Replication of Daly Paper
Past-year MDE by sex from 2009 - 2019
Now, let’s return to the full data frame that includes survey years between 2009 and 2019. This full data frame is what was used in the Daly (2021) paper described earlier. In this final section of the Module, we’ll reproduce panel B from this figure in the paper:

Let’s begin by subsetting the data frame to exclude cases missing on past-year MDE or sex.
for_trend_graph <-
nsduh_20092019 |>
select(year, sex, mde_pastyear) |>
drop_na()Now, let’s compute the proportion of males and females who met criteria for a past-year MDE in each survey year. Because mde_pastyear is a character variable — and we can’t calculate a proportion using a character variable, we need to first create a numeric variable so that we can perform our calculation.

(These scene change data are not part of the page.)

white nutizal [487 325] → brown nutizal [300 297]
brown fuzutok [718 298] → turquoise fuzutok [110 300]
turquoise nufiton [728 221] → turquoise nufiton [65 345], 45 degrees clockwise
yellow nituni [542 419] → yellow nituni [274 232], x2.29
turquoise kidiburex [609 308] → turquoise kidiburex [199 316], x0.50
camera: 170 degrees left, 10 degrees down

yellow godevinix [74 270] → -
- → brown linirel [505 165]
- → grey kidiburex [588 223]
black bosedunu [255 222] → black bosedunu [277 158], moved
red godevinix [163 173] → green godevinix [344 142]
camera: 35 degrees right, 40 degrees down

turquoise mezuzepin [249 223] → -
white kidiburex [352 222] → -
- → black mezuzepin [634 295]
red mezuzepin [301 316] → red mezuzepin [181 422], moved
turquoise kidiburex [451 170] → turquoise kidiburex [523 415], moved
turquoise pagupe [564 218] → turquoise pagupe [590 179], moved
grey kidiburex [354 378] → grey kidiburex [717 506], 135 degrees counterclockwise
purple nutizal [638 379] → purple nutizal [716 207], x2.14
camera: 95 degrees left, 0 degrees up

Here, the new variable is called mde_pastyear_positive and this new variable is coded 1 if the individual met the criteria for past-year MDE (i.e., mde_pastyear is equal to “positive”) and 0 if they did not meet criteria for a past-year MDE (i.e., mde_pastyear is equal to “negative”).

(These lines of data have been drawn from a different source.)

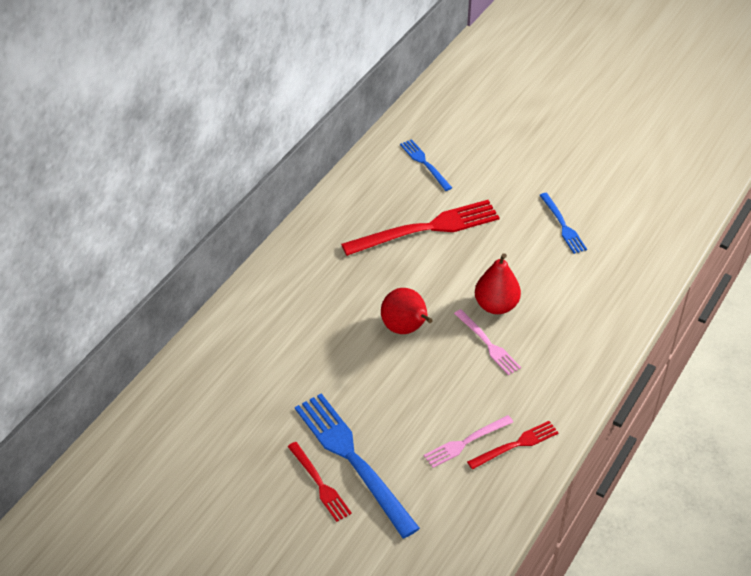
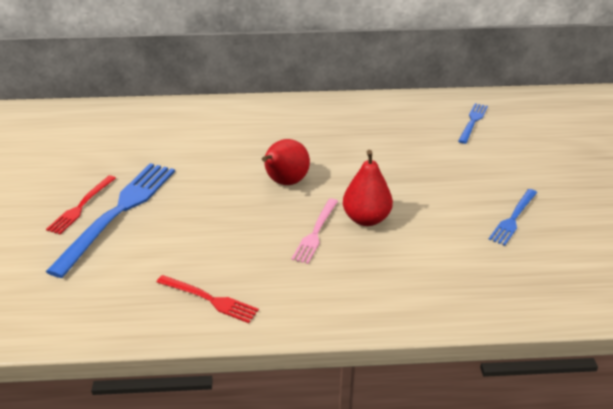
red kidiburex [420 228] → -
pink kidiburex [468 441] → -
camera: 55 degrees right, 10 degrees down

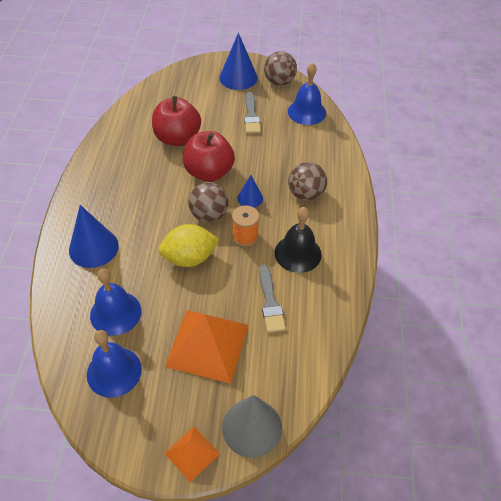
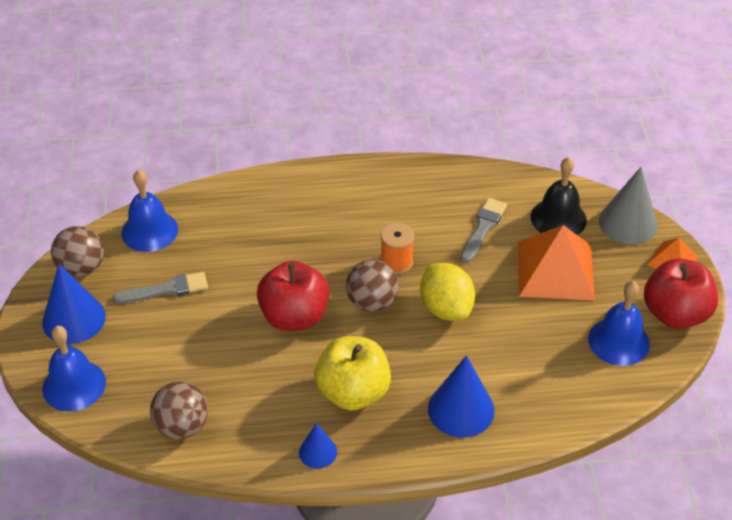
- → yellow godevinix [352 373]
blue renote [115 302] → blue renote [74 368], moved
red godevinix [176 121] → red godevinix [681 293], moved
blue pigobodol [250 191] → blue pigobodol [318 446], moved
black renote [298 240] → black renote [559 196], moved
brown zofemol [307 181] → brown zofemol [179 410], moved
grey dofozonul [272 299] → grey dofozonul [484 230], 45 degrees counterclockwise
camera: 100 degrees left, 5 degrees down

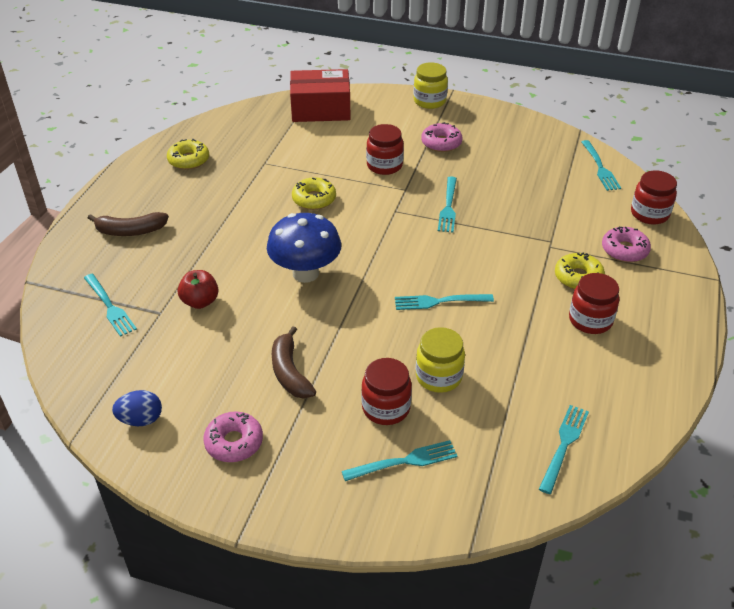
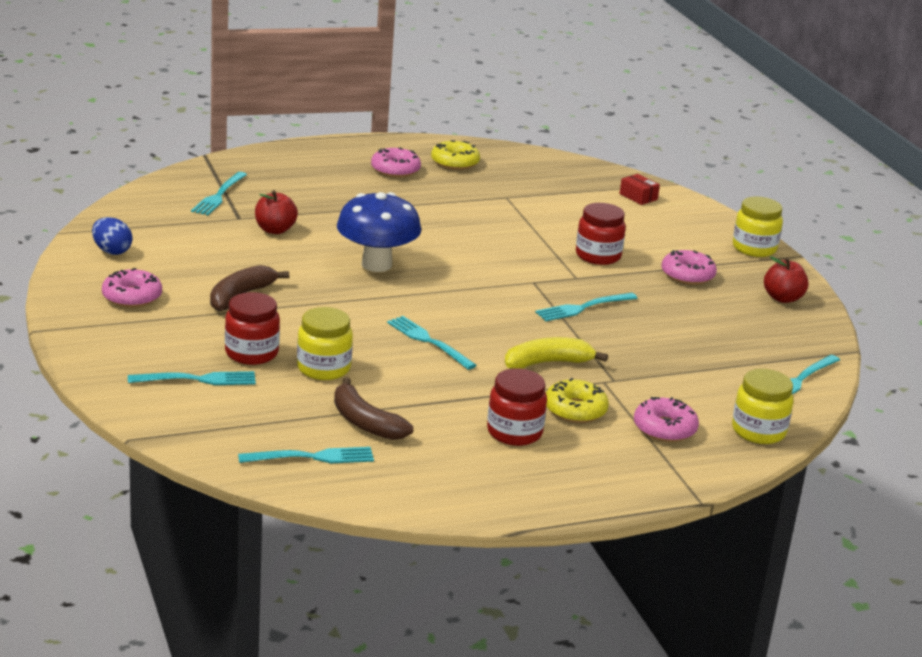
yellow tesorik [314 193] → -
- → pink tesorik [396 162]
- → yellow lenane [556 353]
- → red godevinix [786 279]
brown lenane [128 224] → brown lenane [373 408], moved
red darikin [654 197] → yellow darikin [762 406]
turquoise kidiburex [400 460] → turquoise kidiburex [192 378], 45 degrees counterclockwise
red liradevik [320 95] → red liradevik [640 189], x0.42
camera: 50 degrees right, 15 degrees down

Once this variable is created we can group the data frame by year and sex, then compute the proportion. By calculating the mean of a binary variable coded 1 and 0 — the result is the proportion of cases coded 1 — which in our example indicates the proportion of individuals with a past-year MDE.
for_trend_graph_summary <-
for_trend_graph|>
mutate(mde_pastyear_positive = case_when(mde_pastyear == "positive" ~ 1,
mde_pastyear == "negative" ~ 0)) |>
group_by(year, sex) |>
summarize(proportion_mde_pastyear_positive = mean(mde_pastyear_positive, na.rm = TRUE), .groups = "drop")
for_trend_graph_summaryWith this summarized data frame in hand, we can create our line graph. We’ll put year on the x-axis, and proportion_mde_pastyear_positive on the y-axis. We’ll also include the individual data points for each year to match the JAH graph we are replicating (via the geom_point() geometry). We’ll color the points and lines with the same colors we set earlier.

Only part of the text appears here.